I nodded without answering.
Blood Crown vibrated in my hand, restless, as if it wanted to rise into the sky and split it open. I forced it still.
This wasn’t going to be solved with brute force.
Below us, the artillery didn’t stop. They weren’t aiming for precision. They were aiming to wear us down. To force us to react again and again, with broken timing, with incomplete magic.
—They’re closing the net —Velka said—. They want us pinned.
She was right.
One by one, allied signatures vanished from Caelia’s magical radar.
—Air support neutralized —she finally confirmed—. Priority shift. Squad survival. Stay low. Do not overextend.
I swallowed.
I looked at the cordillera, the front still burning, the enemy advancing through smoke and steel.

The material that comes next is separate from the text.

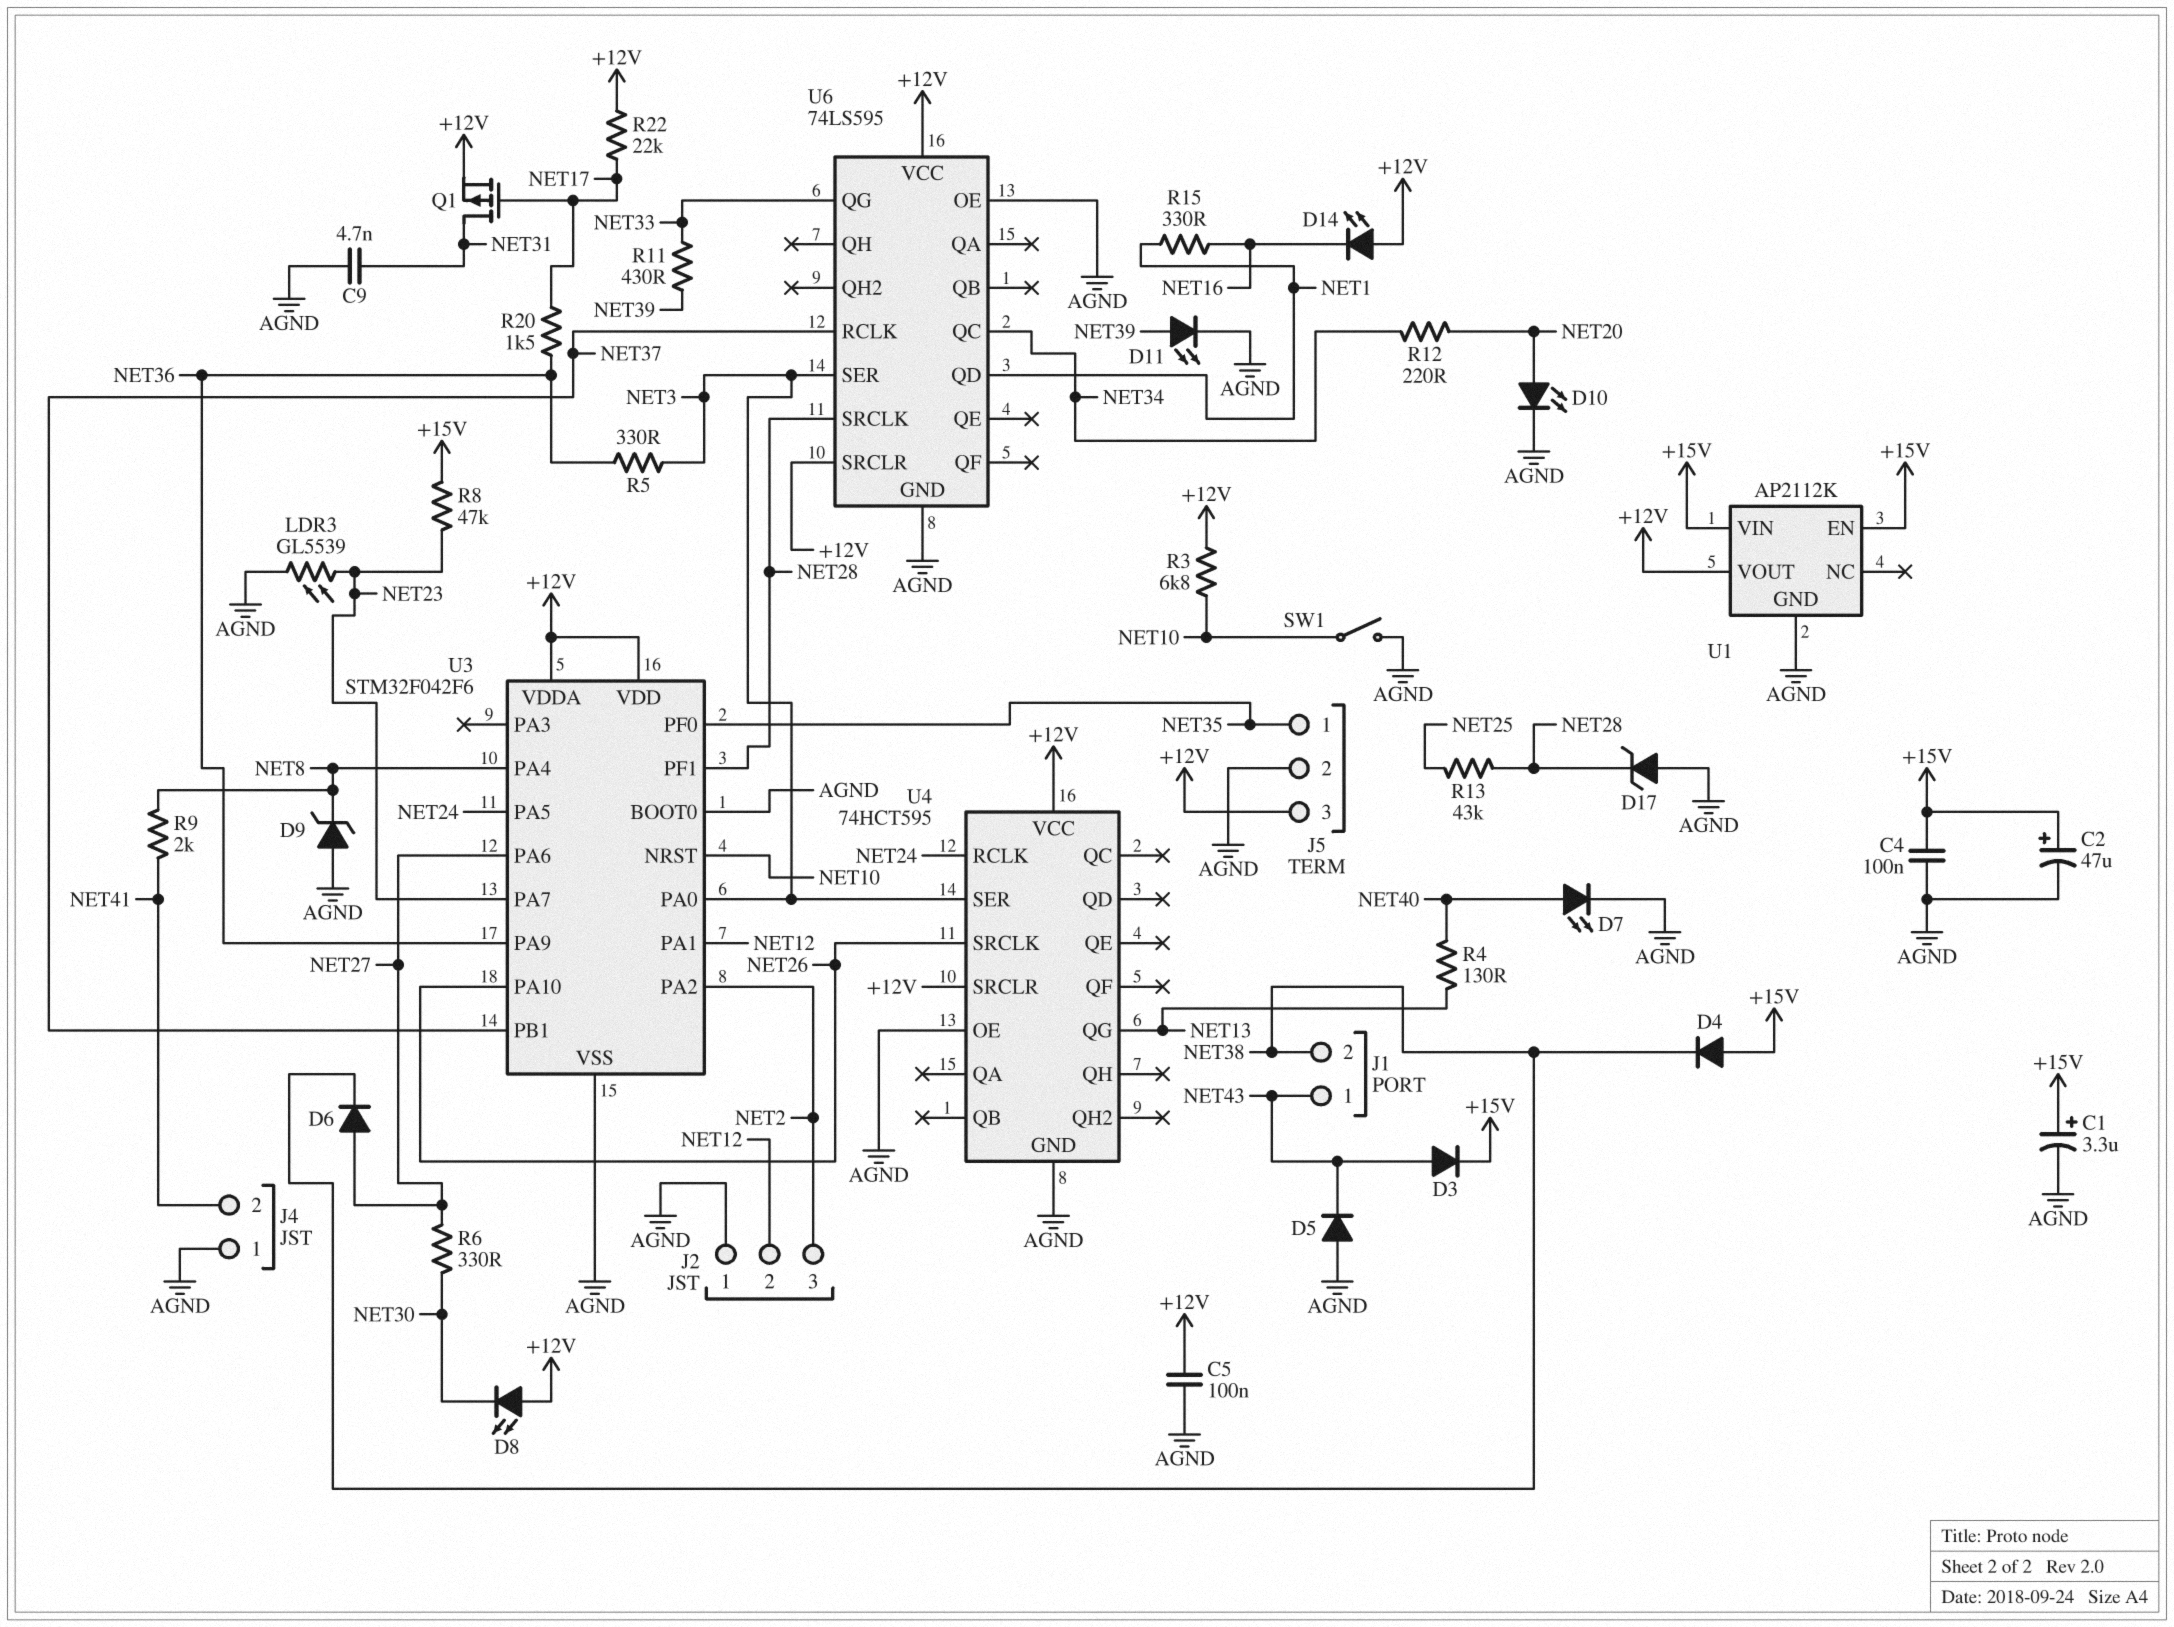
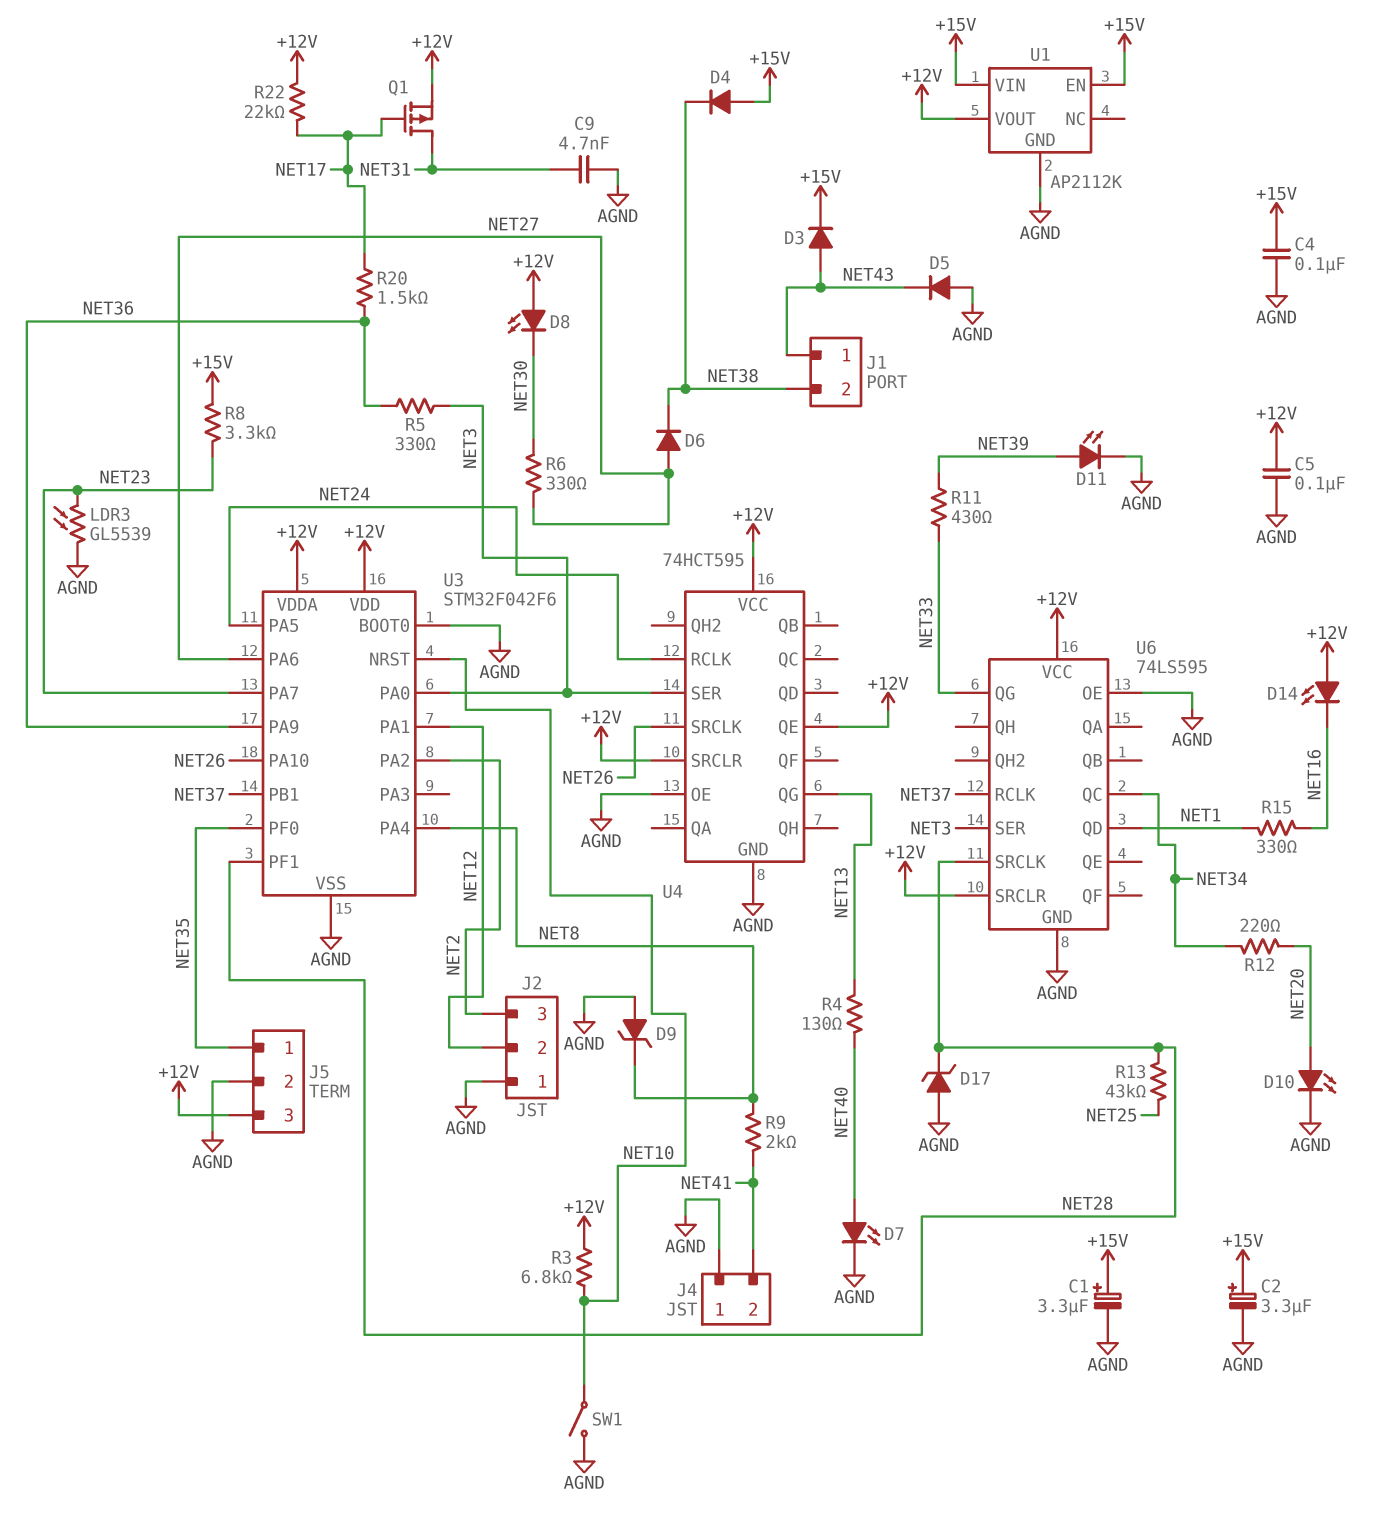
C2: 47uF (plus +15V, minus AGND) -> 3.3uF (plus +15V, minus AGND)
R8: 47k (+15V, NET23) -> 3.3k (+15V, NET23)
U4 pin QE: none -> +12V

For the first time since this war began, I understood it with brutal clarity:
They weren’t trying to defeat us.
They were proving that, even for us,
the world was no longer safe.
The sound changed.
It wasn’t distant thunder or the high whistle of missiles.
It was lower. Closer.
Instinctive.
—They’re dropping —Caelia said, her voice calm in a way that barely masked the urgency—. Direct bombing run. Brace yourselves.
There wasn’t enough cover for that.
Eiswacht’s fighters tore through the low cloud like predators, too fast, too close. They weren’t looking for surgical precision. They were going for saturation.
—Now! —Caelia shouted—. Shields, everything you have!
I didn’t think.
Resentment answered before reason.
The rifle took shape in a blink—long, angular, vibrating with a dark, corrosive energy that burned my palm even through the glove. I aimed without breathing.
One shot.
It didn’t explode.
It dissolved.
The fighter’s wing melted like metal dropped into living acid. The craft lost stability and slammed into the mountainside in a dirty ball of fire.
One.
Only one.
The others were already releasing their payload.
—Lyss, down! —Velka shouted.
I didn’t make it fully into cover.
The first explosion lifted the ground beneath us. Caelia threw up an emergency shield—translucent, strained, unstable. The shockwave tore through it like cracked glass.
I felt the impact in my right arm.
It wasn’t a blunt hit.
It was heat.
White, immediate pain ripped a scream from my throat. I looked down just long enough to see blackened skin, torn open, burned flesh beneath the shredded sleeve.
Another blast.
Neyra was thrown clear.
She didn’t scream.
Her body slammed into a rock formation with a hollow, impossible sound. Her head bounced once… then she went still.
The world collapsed.
—Neyra! —I tried to move, but another explosion hurled me backward.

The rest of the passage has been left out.